Inoltre, i bambini non possono essere trasportati utilizzando un seggiolino di sicurezza rivolto all’indietro su un sedile passeggeri protetto da airbag frontale, a meno che l’airbag medesimo non sia stato disattivato anche in maniera automatica adeguata.

Per chiunque, pur facendo uso dei dispositivi di ritenuta, ne altera od ostacola il normale funzionamento degli stessi, scatta la sanzione amministrativa del pagamento di una somma da 40 euro a 162 euro.

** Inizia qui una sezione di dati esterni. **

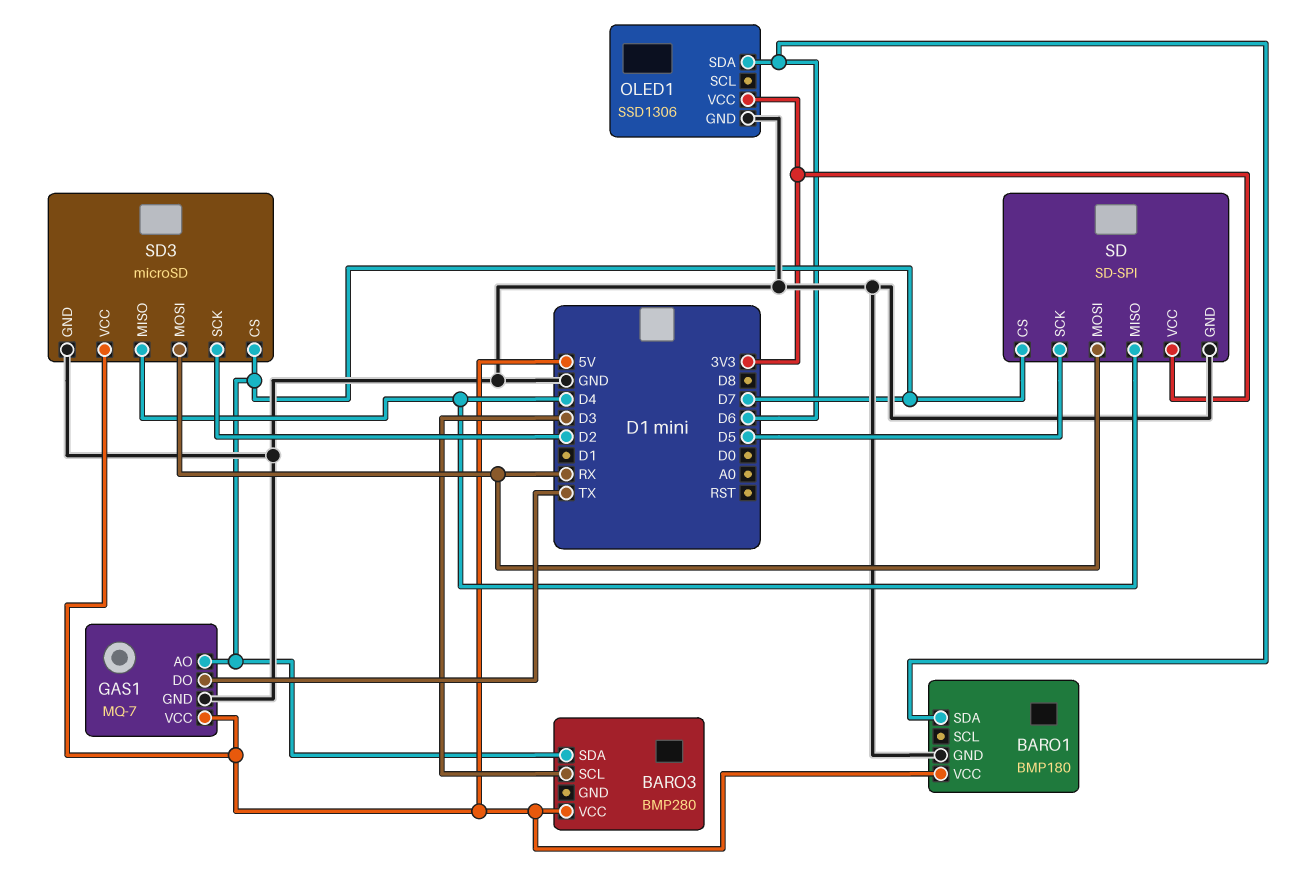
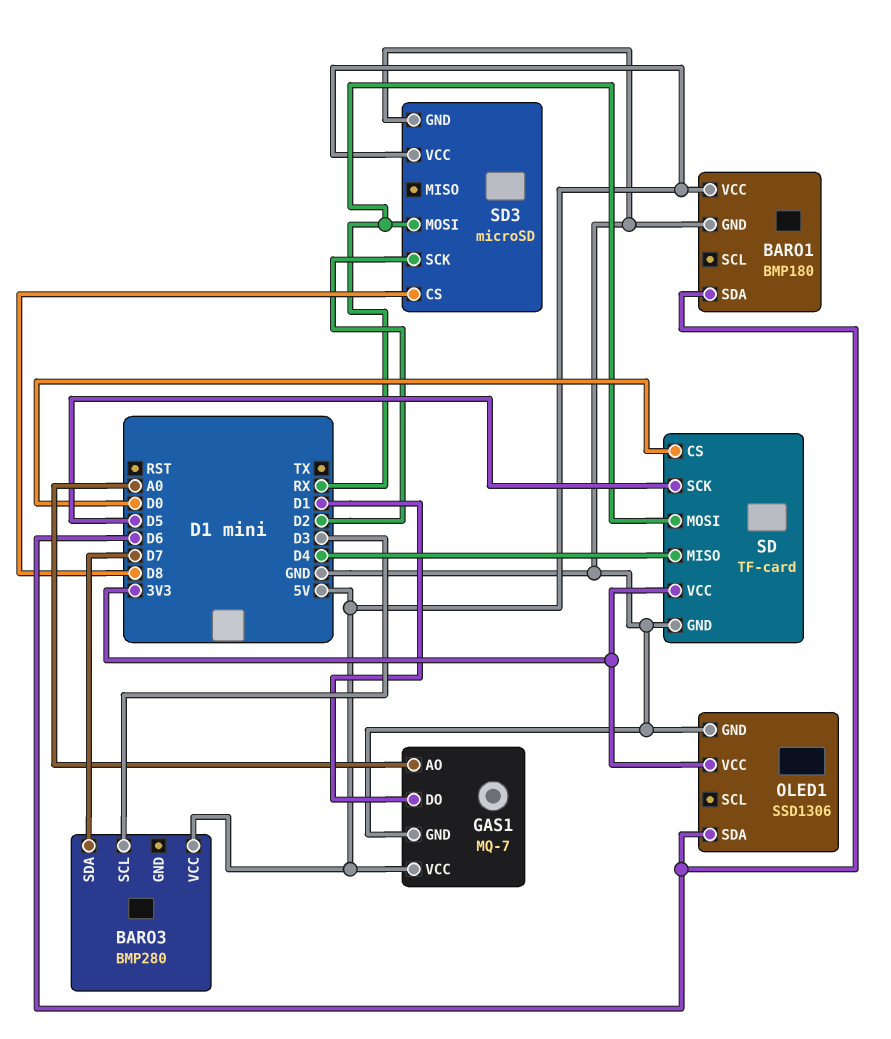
GAS1 pin AO: D7 -> A0
GAS1 pin DO: TX -> D1
SD: SD-SPI -> TF-card
SD pin CS: D7 -> D0
SD3 pin CS: D7 -> D8
SD3 pin MISO: D4 -> none

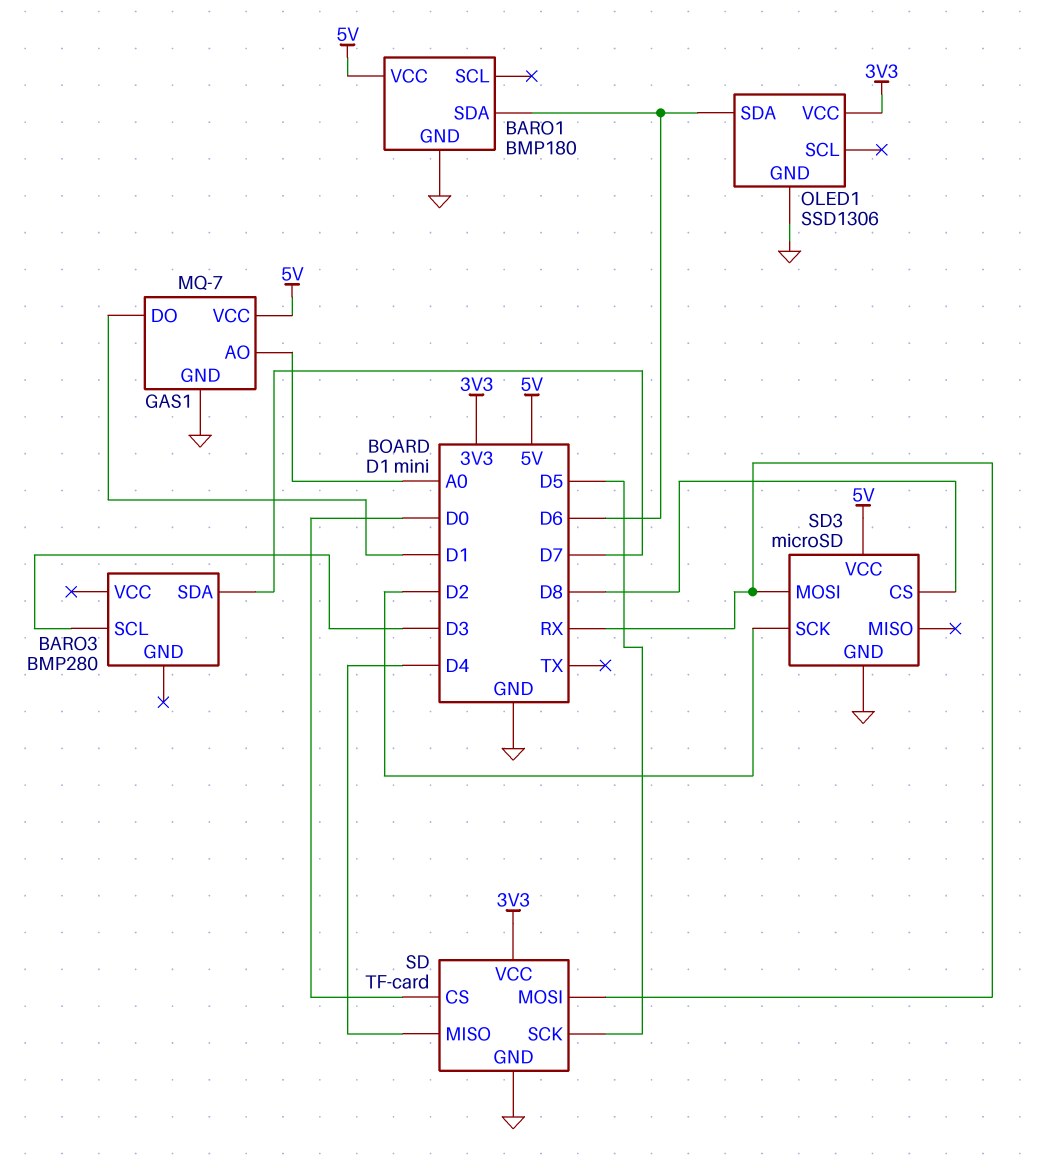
BARO3 pin VCC: 5V -> none

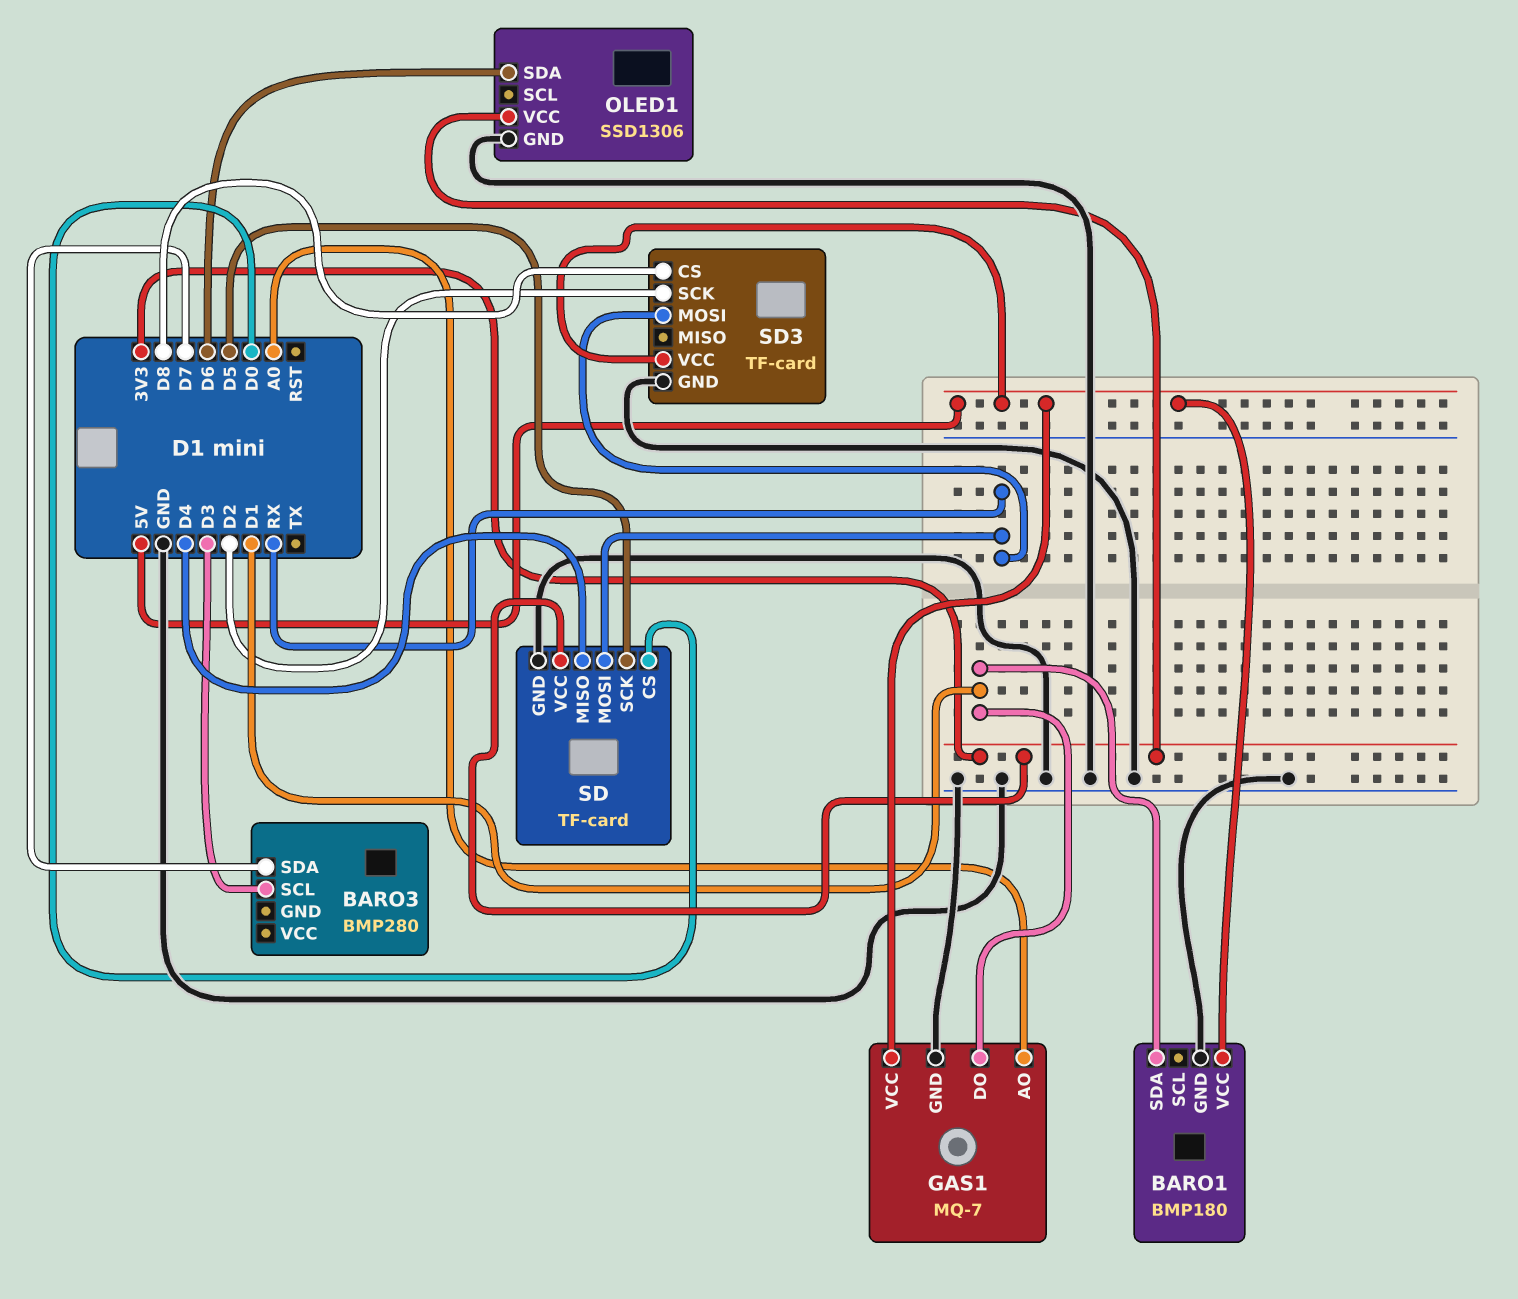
BARO1 pin SDA: D6 -> D1
SD3: microSD -> TF-card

Sono esentati dall’obbligo di uso delle cinture di sicurezza e dei sistemi di ritenuta per bambini:

  • Gli appartenenti alle forze di polizia e ai corpi di polizia municipale e provinciale nell’espletamento di un servizio di emergenza;
  • I conducenti e gli addetti dei veicoli del servizio antincendio e sanitario in caso di intervento di emergenza;
    I conducenti dei veicoli con allestimenti specifici per la raccolta e per il trasporto di rifiuti e dei veicoli ad uso speciale, quando sono impiegati in attività di igiene ambientale nell’ambito dei centri abitati, comprese le zone industriali e artigianali;
  • Gli appartenenti ai servizi di vigilanza privati regolarmente riconosciuti che effettuano scorte;
  • Gli istruttori di guida quando esplicano le funzioni previste dall’articolo 122, comma 2;
  • Le persone che risultino, sulla base di certificazione rilasciata dalla unità sanitaria locale o dalle competenti autorità di altro Stato membro delle Comunità europee, affette da patologie particolari o che presentino condizioni fisiche che costituiscono controindicazione specifica all’uso dei dispositivi di ritenuta. Tale certificazione deve indicare la durata di validità, deve recare il simbolo previsto nell’articolo 5 della direttiva 91/671/CEE e deve essere esibita su richiesta degli organi di polizia di cui all’articolo 12;
  • Le donne in stato di gravidanza sulla base della certificazione rilasciata dal ginecologo curante che comprovi condizioni di rischio particolari conseguenti all’uso delle cinture di sicurezza;
  • I passeggeri dei veicoli M2 ed M3 autorizzati al trasporto di passeggeri in piedi ed adibiti al trasporto locale e che circolano in zona urbana;
  • Gli appartenenti alle forze armate nell’espletamento di attività istituzionali nelle situazioni di emergenza.